About 400 grade 5 students from around Bendigo who attended a youth leadership forum at St Francis of the Fields primary school today listened aghast as Mr Manirakiza explained how he was just eight years old when his mother and father were killed.
One Hutu, the other Tutsi, the pair were both victims of the genocide carried out in his homeland Burundi and neighbouring country Rwanda.
Three years later, on what he describes as an otherwise normal day, a truck full of men arrived at his school, asking students to stand and taking with them the tallest of the boys.
That was when Mr Manirakiza became a child soldier, recruited to a war against his own people. He was 11 at the time.
It was a fate he would eventually – narrowly – escape by absconding from his captors on a routine toilet break.
He was reunited with his family, but not before spending a night hidden in the African jungle and begging a taxi driver to transport him home.
His hardships did not end there. Unable to return to school for fear of being recaptured, a despondent Mr Manirakiza turned to drinking, smoking and even sniffing petrol.
It was not until 2007, when he and his surviving family were resettled in Victoria, that his life took a turn for the better.
It is a confronting tale for students as young as 10 years old to absorb, but Mr Manirakiza’s tone is upbeat; today, he is a rapper and uses his music to plant in students a passion for justice and equality.
“Woah, woah, woah, we’re all the same,” goes the refrain from one of his numbers, a line the Bendigo students repeated wholeheartedly.
“When I see these young people, I see young leaders, people who are going to be leading the world tomorrow,” Mr Manirakiza said.
“I hope that when they grow up, they understand these issues.”

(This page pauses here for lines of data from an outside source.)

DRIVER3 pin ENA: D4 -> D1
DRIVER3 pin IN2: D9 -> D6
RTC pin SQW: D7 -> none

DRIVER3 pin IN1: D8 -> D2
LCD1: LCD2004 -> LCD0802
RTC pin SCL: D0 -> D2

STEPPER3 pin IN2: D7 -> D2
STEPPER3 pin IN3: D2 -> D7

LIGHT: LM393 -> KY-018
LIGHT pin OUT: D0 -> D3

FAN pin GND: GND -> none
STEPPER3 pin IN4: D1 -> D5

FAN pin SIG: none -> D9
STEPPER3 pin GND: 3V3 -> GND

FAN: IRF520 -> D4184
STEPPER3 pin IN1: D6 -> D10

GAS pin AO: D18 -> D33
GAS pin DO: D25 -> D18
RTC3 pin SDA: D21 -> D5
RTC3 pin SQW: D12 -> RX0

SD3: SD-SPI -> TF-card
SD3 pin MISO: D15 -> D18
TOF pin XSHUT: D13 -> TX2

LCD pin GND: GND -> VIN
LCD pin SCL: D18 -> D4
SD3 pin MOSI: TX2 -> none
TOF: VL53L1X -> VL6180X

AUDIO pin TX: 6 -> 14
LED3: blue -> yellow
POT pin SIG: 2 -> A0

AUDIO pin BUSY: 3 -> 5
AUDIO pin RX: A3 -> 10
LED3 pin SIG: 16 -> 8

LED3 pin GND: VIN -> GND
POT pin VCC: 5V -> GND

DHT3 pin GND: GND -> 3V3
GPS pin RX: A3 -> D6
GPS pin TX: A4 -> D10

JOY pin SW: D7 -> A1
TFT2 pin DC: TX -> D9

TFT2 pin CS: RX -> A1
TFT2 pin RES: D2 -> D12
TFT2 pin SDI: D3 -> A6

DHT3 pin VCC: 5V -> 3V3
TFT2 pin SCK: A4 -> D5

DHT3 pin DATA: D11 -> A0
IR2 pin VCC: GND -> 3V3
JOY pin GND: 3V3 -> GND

They did not need to be on TV, or a superhero, to enact change, he explained, believing students should first work on themselves and their immediate environment before looking outward.
Even picking up rubbish in the schoolyard was a starting point.
And the message seemed to be getting through. St Therese’s grade 5 student Wil Pinniger, said he came away from the leadership forum understanding not everyone was as fortunate as him and his classmates.
“I feel that it’d be hard for them (people like Mr Manirakiza), but for us, we’re pretty lucky,” Wil said.
He would put that empathy into practice next year as a grade 6 mentor for newly arrived prep students, offering them support in those first few weeks at primary school.
“We’re like a role model and we can teach them,” he said.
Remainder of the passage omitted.